A. Limitations of Ligand-Based ML

• Generalization Failure: ML models performed exceptionally well on ID data (e.g., sEH AP = 0.902) but collapsed on OOD data (sEH AP = 0.001, AUROC ~0.5, effectively random).
• Target Dependence: Performance varied significantly by target. BRD4 models showed slightly better OOD generalization than sEH or HSA, but none achieved robust extrapolation to unseen scaffolds.
• Data Composition:
  • Class Imbalance: Surprisingly, removing 99% of non-hit molecules (reducing the dataset from ~100M to ~1M) did not significantly degrade performance, suggesting the dataset size is not the primary bottleneck, but rather data quality and composition.
  • Random Splits: When training on random splits that included OOD molecules (making them "in-distribution" for training), performance on the held-out OOD set improved for BRD4 but degraded for sEH and HSA, indicating that simply increasing diversity does not guarantee better generalization for all targets.

B. Superiority of Structural Methods for OOD

• Hit Discrimination: Structural methods significantly outperformed ligand-only ML models on OOD data.
  • BRD4: Boltz-2 achieved the highest AUROC (0.947) compared to MLP (0.619).
  • sEH: Rosetta GALigandDock achieved the highest AUROC (0.915) compared to MLP (0.501).
• Target Specificity: No single structural method was universally superior. The optimal method depended heavily on the specific protein target and the chemical nature of the ligands.
• Enrichment: Boltz-2 with BRD4 showed an Enrichment Factor (EF) of 86.04 at the top 0.5%, vastly outperforming other methods.

C. Hybrid ML and Structural Features

• Integrating PLIP fingerprints (derived from docking poses) into ML models yielded inconsistent results.
  • For sEH, using GALigandDock-derived PLIPs improved AUROC from 0.265 to 0.572.
  • For BRD4, using Boltz-2-derived PLIPs actually decreased performance despite Boltz-2 having the best standalone docking scores.
• Conclusion: The method with the best hit-discrimination capability does not necessarily generate the most useful features for ML training, likely due to pose inaccuracies or noise in the structural predictions.

4. Key Contributions

1. Benchmarking Generalizability: Provided a rigorous assessment showing that current ML models fail to generalize to OOD chemical spaces in DELs, even with massive datasets.
2. Physics vs.

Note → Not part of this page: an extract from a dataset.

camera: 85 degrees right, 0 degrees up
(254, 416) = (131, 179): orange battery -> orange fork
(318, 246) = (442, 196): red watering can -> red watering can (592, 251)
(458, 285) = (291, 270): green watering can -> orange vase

ML: Demonstrated that for OOD hit discrimination, physics-based docking and co-folding (specifically Boltz-2 and GALigandDock) often outperform ligand-based ML, though the choice of method is target-dependent.
3. Data Insights: Revealed that massive dataset sizes are not strictly necessary for high performance (99% of non-hits can be removed) and that data composition (scaffold/BB diversity) is more critical than volume.
4. DEL-iver Package: Released an open-source tool to facilitate the analysis, modeling, and extension of DEL screens, lowering the barrier for computational chemists to reproduce and extend this work.

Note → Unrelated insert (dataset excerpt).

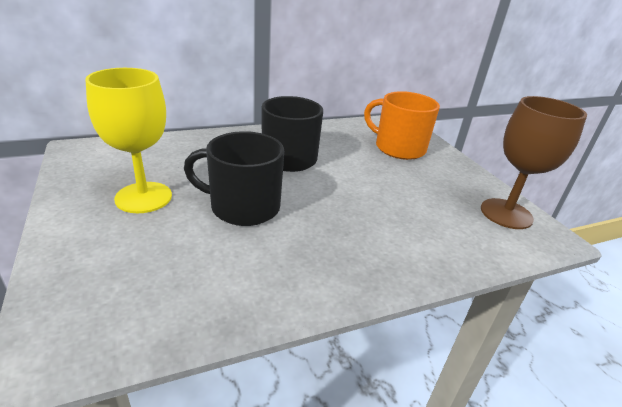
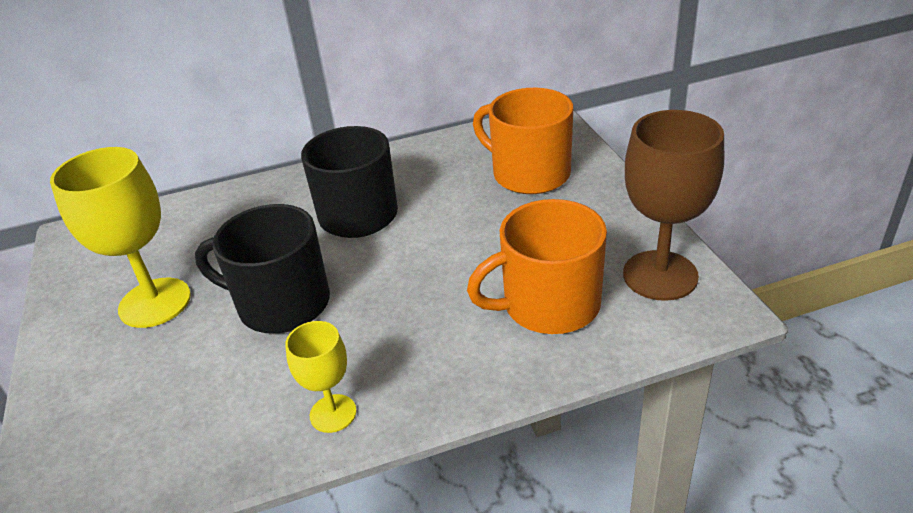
camera: 10 degrees right, 5 degrees up
(298, 285) = (333, 413): none -> yellow goblet
(438, 225) = (548, 305): none -> orange mug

5. Significance and Conclusion

The paper concludes that rigorous, system-dependent pilot testing is critical before deploying ML models for virtual screening of off-DNA compounds. There is no "one-size-fits-all" solution; the optimal approach (ML vs. Docking vs. Hybrid) depends on the specific protein target and the chemical space being explored.

While ML excels at interpolating within known chemical spaces (ID), it currently cannot reliably extrapolate to novel scaffolds. Structural modeling offers a promising alternative for OOD screening but requires careful selection of the docking protocol. The authors advocate for a workflow where pilot studies define the boundaries of a method's applicability for a given target, rather than assuming generalizability based on aggregated benchmarks. The DEL-iver package serves as a practical resource to implement these best practices.